Member of the Legislative Assembly for Dewdney
- In office July 18, 1928 – November 2, 1933
- Preceded by: John Alexander Catherwood
- Succeeded by: David William Strachan

Personal details
- Born: April 16, 1882 Thornbury, Ontario, Canada
- Died: June 6, 1944 (aged 62) Vancouver, British Columbia, Canada
- Party: Conservative
- Spouse: Irene Ann Brown
- Occupation: Businessman
- Known for: Namesake of Lougheed Highway

= Nelson Seymour Lougheed =

Canadian politician (1882–1944)

Nelson Seymour Lougheed (April 16, 1882 - June 6, 1944) was a businessman and political figure in British Columbia. He represented Dewdney in the Legislative Assembly of British Columbia from 1928 until his retirement at the 1933 provincial election as a Conservative.

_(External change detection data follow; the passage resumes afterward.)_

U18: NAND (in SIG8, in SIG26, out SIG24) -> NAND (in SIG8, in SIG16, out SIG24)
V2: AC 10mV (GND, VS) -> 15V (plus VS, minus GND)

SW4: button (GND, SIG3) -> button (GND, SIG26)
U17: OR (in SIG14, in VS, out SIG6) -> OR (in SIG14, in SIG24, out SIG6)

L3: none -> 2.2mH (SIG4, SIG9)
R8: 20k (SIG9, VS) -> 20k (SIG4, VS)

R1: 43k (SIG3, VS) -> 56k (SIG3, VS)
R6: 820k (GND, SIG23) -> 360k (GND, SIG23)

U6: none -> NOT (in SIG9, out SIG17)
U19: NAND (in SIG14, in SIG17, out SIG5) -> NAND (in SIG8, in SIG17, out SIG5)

He was born in Thornbury, Ontario in 1882, and moved to British Columbia with his family in 1889. In 1905, Lougheed moved to Port Haney, where he partnered with G.G. Abernethy to operate a sawmill. He was also active in mining and logging. Lougheed was mayor of Maple Ridge. He served in the provincial cabinet as Minister of Public Works from 1928 to 1930 and as Minister of Lands from 1930 to 1933. Lougheed died in Vancouver at the age of 62 in 1944.

The Lougheed Highway was named after him.